Nicole Canet compte déjà à son actif plusieurs ouvrages magnifiques sur le thème de la prostitution au 19e siècle, tant au niveau iconographique que de l’abondance des informations qu’on y retrouve. L’accent est bien souvent porté sur le commerce du corps masculin, à l’exception d’un ouvrage du même titre publié en 2009 et épuisé depuis belle lurette.
Malgré des titres identiques, il ne faudrait cependant pas voir dans cet ouvrage qu’une édition revue et augmentée du document de 2009, tout au contraire! En effet, cette nouvelle mouture compte dorénavant près de 475 pages et, à l’exception de deux illustrations, les textes et les quelques 300 reproductions de dessins, peintures, photographies et objets sont ici révélées pour la toute première fois.
La publication couvre la période 1860 à 1946 et c’est à travers de somptueux et souvent très rares éléments iconographiques que se révèle la charpente contextuelle de cette histoire des maisons closes parisiennes, des travailleuses du sexe qui y opéraient et de leurs clientèles. Bien que relativement concis, le cadre historique est bien planté et c’est à travers plus de de toutes sortes que la réalité de ces lieux et de ces femmes y est révélée. L’ouvrage se décline en différents chapitres qui invitent à une découverte progressive des maisons de tolérance : les courtisanes elles-mêmes, les lieux de travail, les pensionnaires (résidant sur place) et la réalité des filles de rue, les proxénètes, le phénomène des tableaux vivants (mises en scène élaborées, dont quelques rares clichés ont survécu, destinées à stimuler la fantasmatique des clients) de même que les débuts de la photographie porno (appelée « porno Belle Époque »).
L’ouvrage se penche également sur différentes offres plus personnalisées : les jolies fumeuses, les pisseuses, le fétichisme des bottes et des corsets, le sadomasochisme et une dernière qui étonne et fait sourire : les mises en scène antireligieuses. Également abordés, à mi-chemin de l’ouvrage, les jeux lesbiens, qui représentaient le fantasme le plus prisé par la clientèle. À ce sujet, il faut noter que les pratiques lesbiennes n’étaient autorisées dans les bordels qu’à la demande d’un client. Pour le reste, elles étaient formellement proscrites. Dans les photographies de cette période, il est ainsi difficile de départager ce qui relève d’une démarche marketing orientée vers la gent masculine et ce qui prend naissance dans des sentiments véritables. Certains regards énamourés, croqués sur le vif, laissent cependant songeur. Il serait facile de tomber dans le mythe de la pute au cœur d’or et d’ériger une construction romantique autour des maisons closes, mais l’auteure insiste au contraire sur les conditions difficiles des travailleuses du sexe.

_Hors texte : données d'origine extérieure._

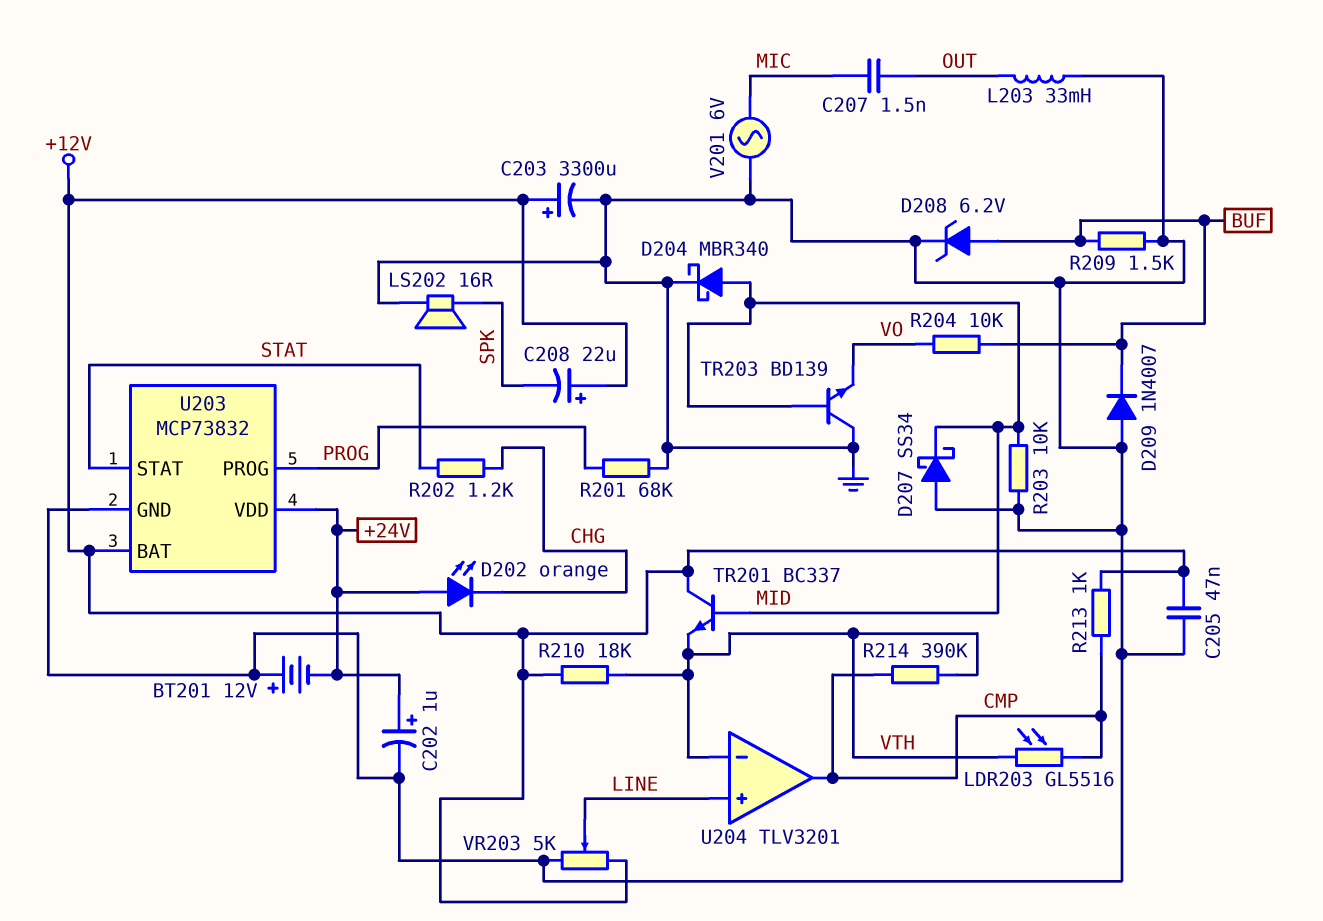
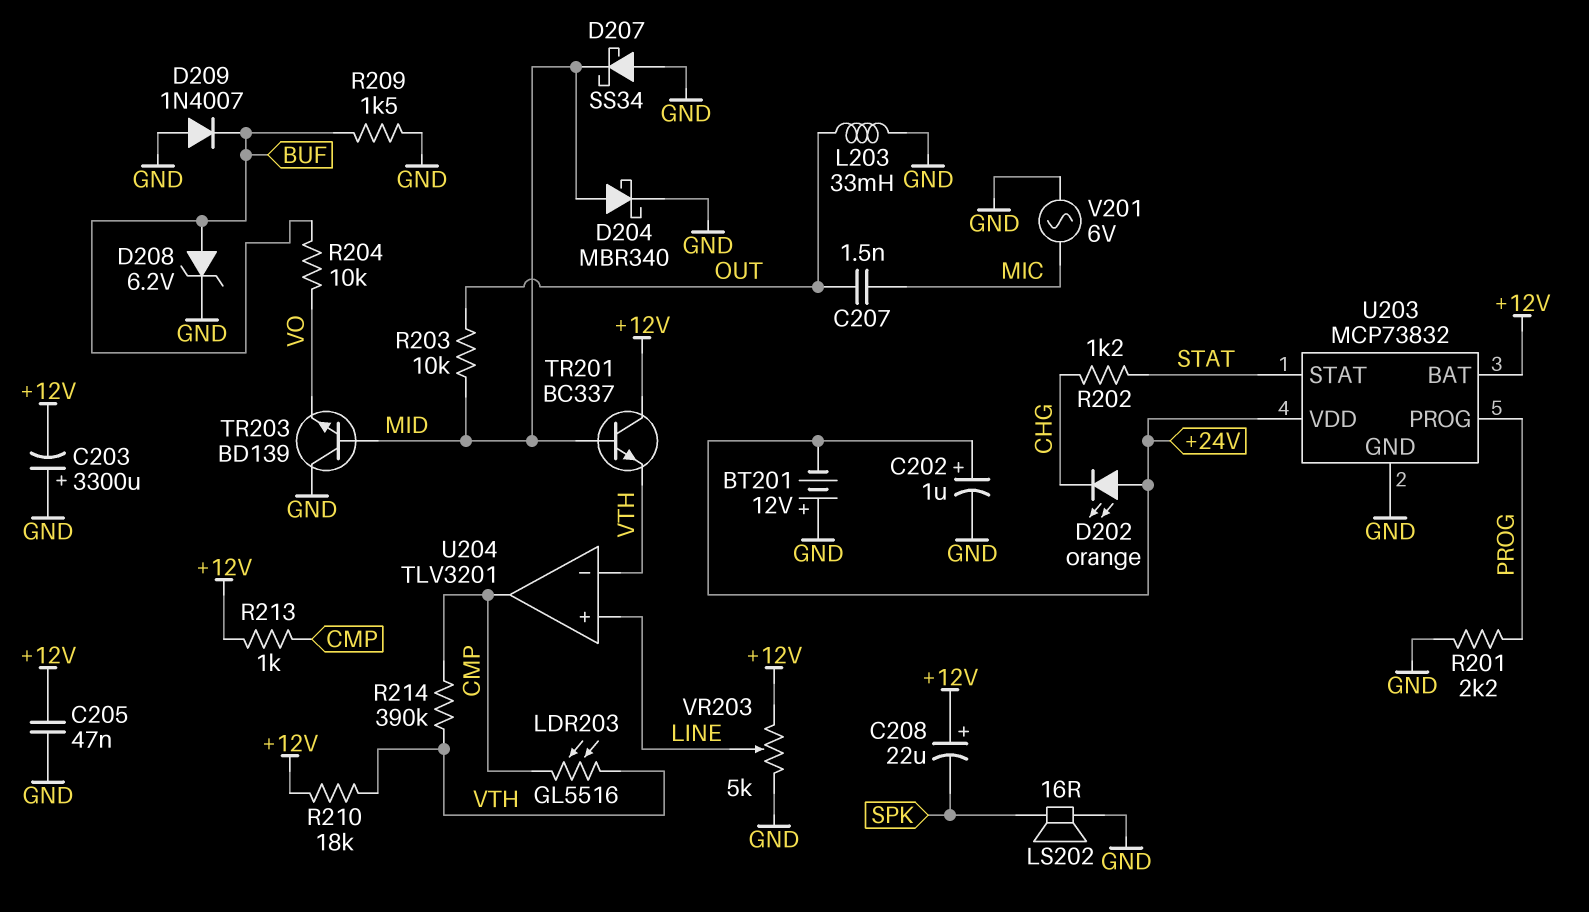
C203: 3300uF (plus +12V, minus GND) -> 3300uF (plus GND, minus +12V)
R201: 68k (GND, PROG) -> 2.2k (GND, PROG)
R203: 10k (GND, MID) -> 10k (MID, OUT)

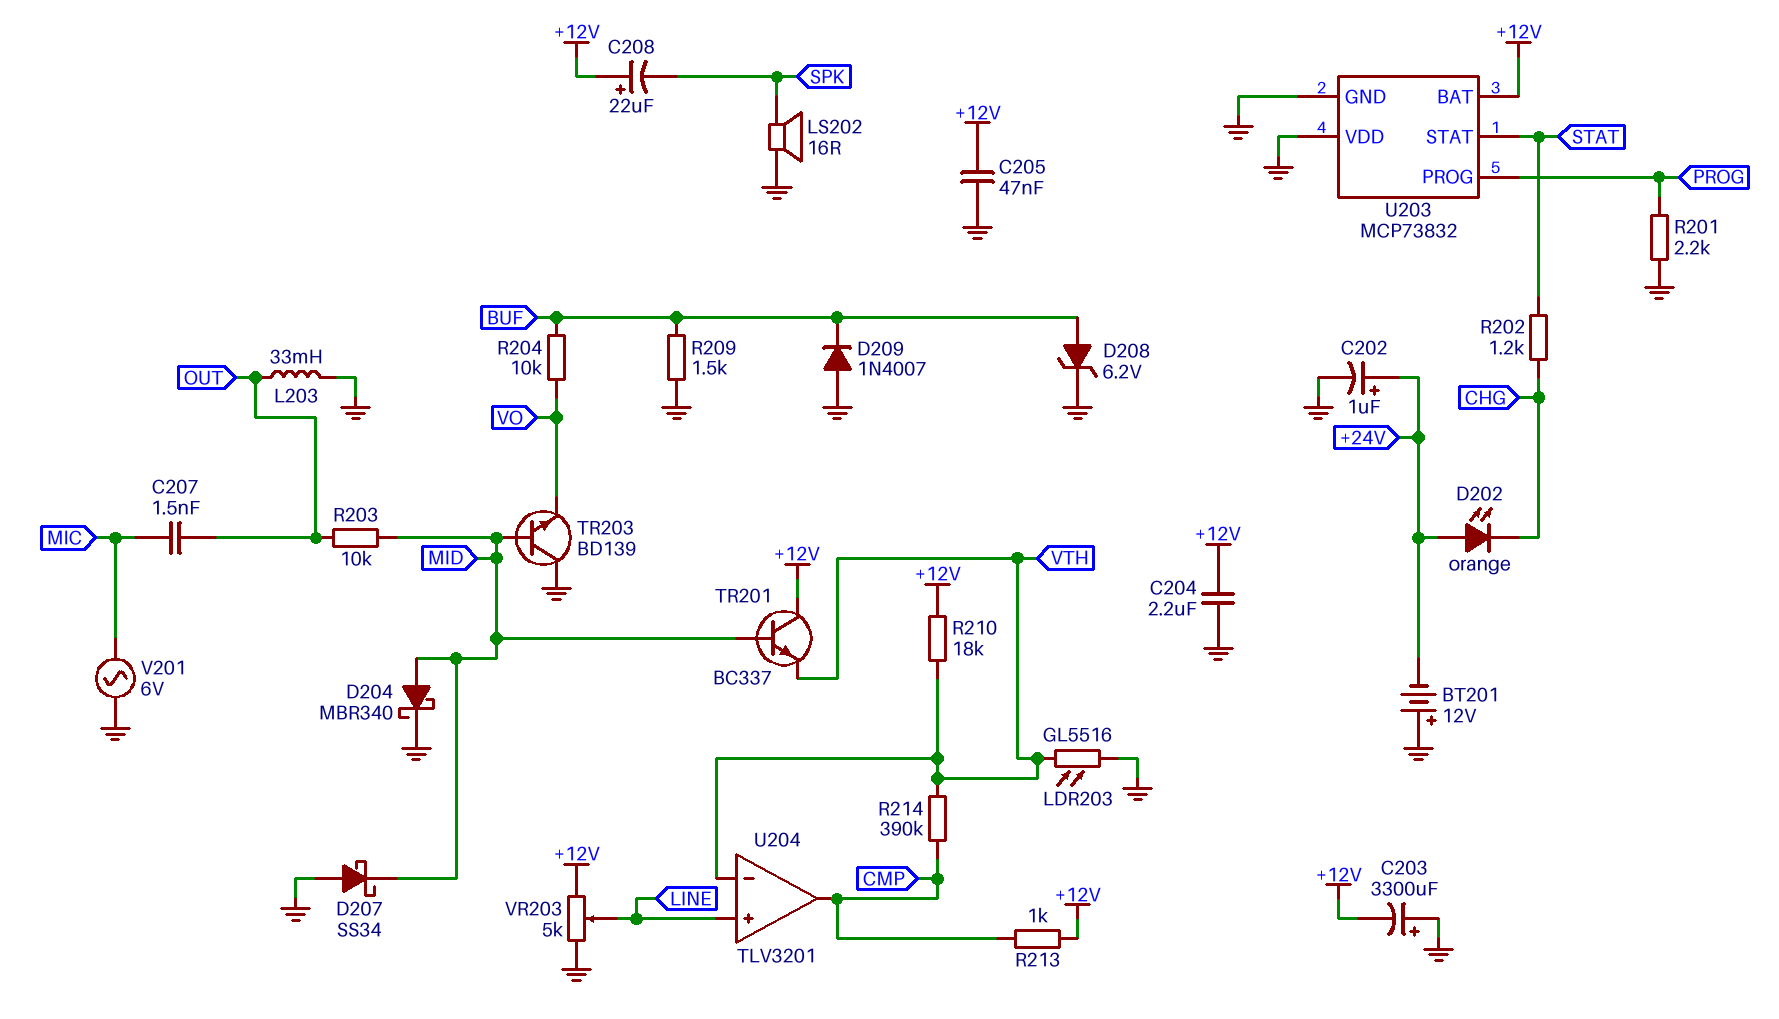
C204: none -> 2.2uF (+12V, GND)
LDR203: GL5516 (CMP, VTH) -> GL5516 (GND, VTH)
U203 pin VDD: +24V -> GND

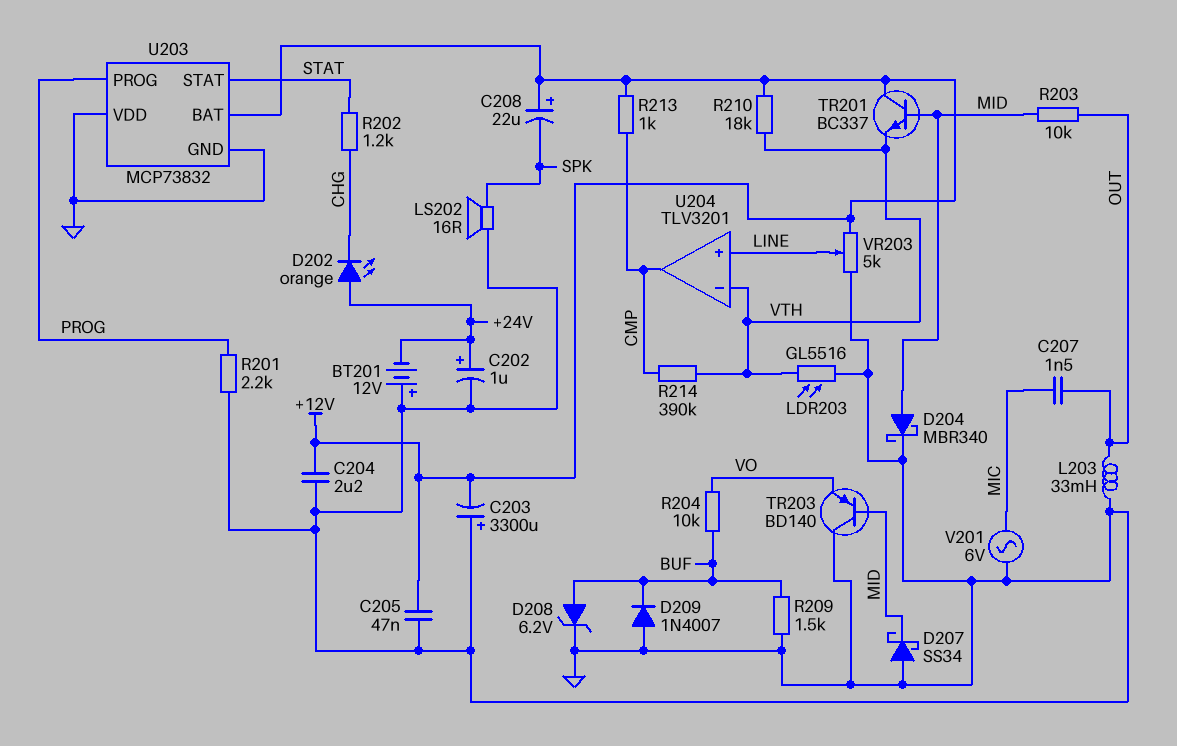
TR203: NPN BD139 (B MID, C GND, E VO) -> PNP BD140 (B MID, C GND, E VO)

Une citation extraite du catalogue d’une exposition du Musée d’Orsay est particulièrement évocatrice : « Celui qui regarde du dehors à travers une fenêtre ouverte, ne voit jamais autant de choses que celui qui regarde une fenêtre fermée ». Et c’est justement ce tour de force auquel parvient Nicole Canet : dévoiler au lecteur ce qui se cache derrière ces fenêtres voilées.
Une publication d’une qualité impressionnante, limitée à 800 exemplaires numérotés à la main.
Les textes sont présentés en français et en anglais : www.aubonheurdujour.net
INFOS | Maisons closes = Brothels / Nicole Canet. Paris : Au Bonheur du jour, 471p.